The guy had probably encountered a traffic roundabout for the first time. When I tried explaining the concept, how Europeans had used them for years, he hollered that he hadn't spent two years fighting Germans for that nonsense and hung up.
Roundabouts are becoming more common in Utah. There's one between work and me now. It's the crown jewel in the redesign of 18000 South in Daybreak/South Jordan.
This isn't the first roundabout I've negotiated in Utah. I am surprised, however, to see them catching on in a state where paying attention isn't considered an important part of operating a motor vehicle.
Roundabouts are intended to keep traffic moving through intersections that might otherwise be controlled with lights and stop signs. Statistically they're safer and more efficient, but-and this is important-an idiot can still screw it up.
So, for Ed the German fighter and other easily confused types, perhaps a few tips.
First, always remember that roundabouts only work one way. It's a right turn to enter a roundabout and a right turn to get out of it. You'll be circling left, but right is the direction you'll be leaving from. Watch for your street.
Don't worry if you miss your street and get stuck going in a complete circle, and or pity's sake don't stop in the middle of it.

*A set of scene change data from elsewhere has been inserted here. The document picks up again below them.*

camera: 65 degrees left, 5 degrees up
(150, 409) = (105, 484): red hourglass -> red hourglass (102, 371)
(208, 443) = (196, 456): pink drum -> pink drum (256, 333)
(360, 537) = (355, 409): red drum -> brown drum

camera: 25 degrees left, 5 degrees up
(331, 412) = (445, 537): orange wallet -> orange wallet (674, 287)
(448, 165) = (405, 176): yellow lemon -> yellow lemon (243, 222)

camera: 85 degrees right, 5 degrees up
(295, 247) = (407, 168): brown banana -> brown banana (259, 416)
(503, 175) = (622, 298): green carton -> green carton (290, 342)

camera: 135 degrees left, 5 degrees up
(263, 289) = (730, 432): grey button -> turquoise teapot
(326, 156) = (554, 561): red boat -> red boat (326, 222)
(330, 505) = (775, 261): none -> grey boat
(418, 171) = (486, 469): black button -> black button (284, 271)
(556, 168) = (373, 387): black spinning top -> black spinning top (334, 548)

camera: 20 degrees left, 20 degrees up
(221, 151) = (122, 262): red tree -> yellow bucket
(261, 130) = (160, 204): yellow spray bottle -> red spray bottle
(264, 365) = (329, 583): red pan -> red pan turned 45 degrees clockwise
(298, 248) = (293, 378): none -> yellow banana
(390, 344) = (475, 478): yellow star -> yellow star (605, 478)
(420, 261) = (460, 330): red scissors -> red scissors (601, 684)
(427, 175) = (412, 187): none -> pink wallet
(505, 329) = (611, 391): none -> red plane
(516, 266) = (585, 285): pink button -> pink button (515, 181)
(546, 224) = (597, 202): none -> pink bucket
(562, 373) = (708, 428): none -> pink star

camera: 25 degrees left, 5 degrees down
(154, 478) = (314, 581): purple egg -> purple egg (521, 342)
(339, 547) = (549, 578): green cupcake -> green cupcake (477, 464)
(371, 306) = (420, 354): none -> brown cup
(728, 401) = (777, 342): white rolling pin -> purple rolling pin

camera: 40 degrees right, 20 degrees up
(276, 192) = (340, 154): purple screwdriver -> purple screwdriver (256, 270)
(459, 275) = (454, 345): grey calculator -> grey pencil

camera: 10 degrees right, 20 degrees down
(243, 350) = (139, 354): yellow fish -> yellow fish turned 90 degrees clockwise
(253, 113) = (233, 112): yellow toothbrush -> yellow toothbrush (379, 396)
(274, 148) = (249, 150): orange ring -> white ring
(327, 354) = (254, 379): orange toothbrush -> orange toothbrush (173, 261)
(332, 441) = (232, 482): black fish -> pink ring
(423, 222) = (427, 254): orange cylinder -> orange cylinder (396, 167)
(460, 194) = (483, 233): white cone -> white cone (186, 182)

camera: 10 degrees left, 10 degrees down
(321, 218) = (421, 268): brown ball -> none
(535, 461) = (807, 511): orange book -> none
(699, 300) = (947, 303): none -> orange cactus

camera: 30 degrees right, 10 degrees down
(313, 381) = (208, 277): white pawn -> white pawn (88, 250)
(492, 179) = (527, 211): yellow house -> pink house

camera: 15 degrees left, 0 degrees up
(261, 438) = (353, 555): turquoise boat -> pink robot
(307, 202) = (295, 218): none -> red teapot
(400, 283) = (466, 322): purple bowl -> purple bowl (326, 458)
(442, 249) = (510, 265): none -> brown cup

If you can't make up your mind, gradually increase your speed and lean to the right. At some point centrifugal force will spit you out onto a feeder street. If it's the wrong one, try again.
Keep in mind that a roundabout is not the traffic equivalent of a hamster wheel. You can't just drive endlessly around in them because you're bored.
One of the nice things about roundabouts is that you don't automatically have to stop when turning into them. Since few Utahns bother to come to a complete stop when turning right through stop signs anyway, this part should be easy.
You still have to yield to oncoming traffic though. Unless it's Ed or someone like him, said traffic will always be coming from your left. Watch for pedestrians.
Roundabouts come in different sizes. Here in Utah they're still small. I think the biggest one is on Deer Valley Drive in Park City. Bicycles and cars seem to share it just fine.
In Europe and larger U.S. cities, some roundabouts are the size of NASCAR tracks with a corresponding behavior among motorists. I saw a roundabout in Italy where drivers automatically leaned on their horns upon entering it and didn't let up until they shot out of it, sometimes not for days.
For this reason, never cross on foot to the island center of a large roundabout unless there's a controlled way of returning to the mainland.
In Spain, my wife and I were stranded in the center of a roundabout for hours while traffic circled us like sharks.
Eventually we'll get used to roundabouts in Utah. It's just a tighter learning curve for some.